Все молчали. Никто никогда не говорил, когда мы собирались. Зачем? Слова – это для тех, у кого есть что сказать, кто еще верит в смысл, в завтра, в хоть какую-то, самую завалящуюся перспективу. У нас же было время только помолчать. У нас были только пустота в карманах и пустота в головах. И самогон был единственным, что хоть как-то заполнял эту пустоту.
Первый стакан пошёл тяжело, как глоток горячего песка. Я чувствовал, как он обжигает пищевод, как проваливается куда-то глубоко, пытаясь разбудить что-то внутри, но там, казалось, ничего уже не осталось. Только пыль и паутина, да пара сухих тараканов, как под столом. Чувак просто опрокинул свой стакан, не дрогнув ни единым мускулом на лице. Старый Хрен закашлялся, но быстро подавил приступ, словно это было нечто постыдное, словно даже кашлять здесь было неприлично. Козява просто уставился в свой стакан, как будто пытался прочесть в мутной жидкости свою судьбу, но там была только грязь от пробки, да отражение лампочки, тусклое, как его собственное будущее.

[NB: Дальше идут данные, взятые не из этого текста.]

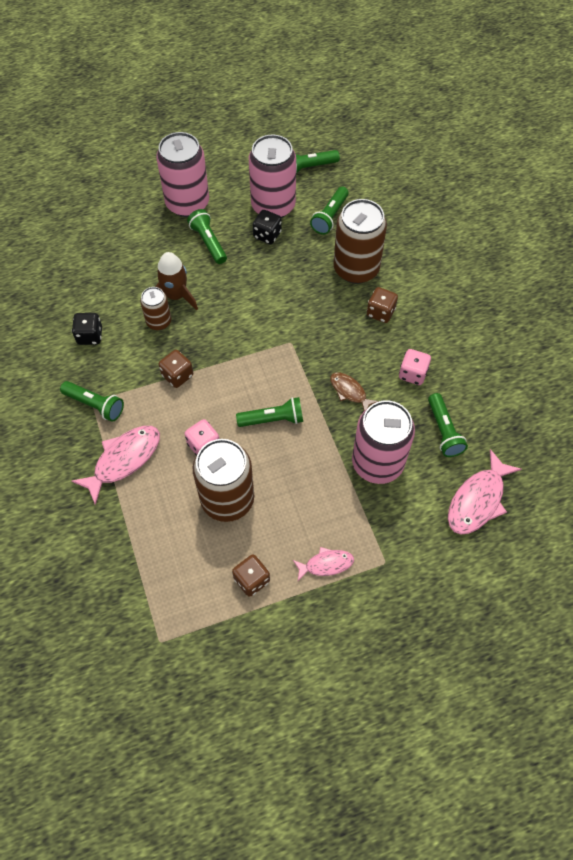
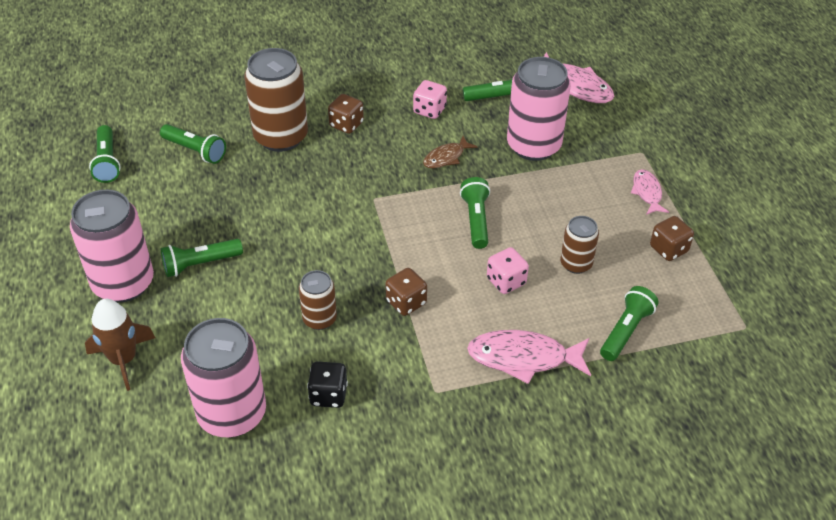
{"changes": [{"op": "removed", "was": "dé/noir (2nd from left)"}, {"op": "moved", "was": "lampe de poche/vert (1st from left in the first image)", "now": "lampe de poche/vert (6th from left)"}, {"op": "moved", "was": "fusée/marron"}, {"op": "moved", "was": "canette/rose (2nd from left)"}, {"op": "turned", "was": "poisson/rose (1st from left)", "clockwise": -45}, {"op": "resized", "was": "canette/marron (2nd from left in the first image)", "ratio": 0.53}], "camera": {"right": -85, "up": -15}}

Я закрыл глаза. Зачем? Чтобы не видеть их, не видеть себя, не видеть этот стол, эту лампочку, эту бутыль. Чтобы провалиться в свой собственный колодец, где, казалось, было хоть немного тишины, хоть немного покоя. Но покоя не было. Там, в темноте, ждала та же пустота, только без запаха самогона и без тусклого света. Просто чернота, безграничная и всеобъемлющая.
Время здесь было странным. Оно не текло, оно стояло на месте, как засохшая лужа. День сменял день, или не сменял вовсе, какая разница? За окном всегда была одна и та же серость, одно и то же безвременье. Иногда просачивался звук – отдаленный лай собаки, или скрип двери, но это было так редко, так нереально, что больше походило на отголоски чужих, забытых снов. Наши сны были другими. Наши сны были просто продолжением этой кухни, только без самогона, что было еще хуже.
Мы сидели так часами. Или годами. Или веками. Разницы не было. Бутыль опустошалась, но никогда не кончалась по-настоящему. Когда она становилась пустой, кто-то из нас, обычно Чувак, просто ставил ее на пол, а через какое-то время, будто из воздуха, на столе появлялась новая. Мутная, с грязным горлом, с тем же дубовым листом, прилипшим к стеклу. Никто не задавал вопросов. Зачем? Ответы были бы еще хуже, чем эта бесконечная неопределенность.
Иногда, в самые глубокие моменты опьянения, когда самогон уже не обжигал, а просто размывал края реальности, мне казалось, что я вспоминаю что-то. Обрывки лиц, голосов, событий. Улица, на которой я жил. Женщина, которую, кажется, любил. Или думал, что любил. Работа, которую ненавидел. Но эти воспоминания были как миражи в пустыне – расплывчатые, неясные, исчезающие, стоило только попытаться ухватиться за них. И потом наступала эта же самая пустота, только с привкусом несбывшегося, с горечью чего-то потерянного, что даже и не пытался найти.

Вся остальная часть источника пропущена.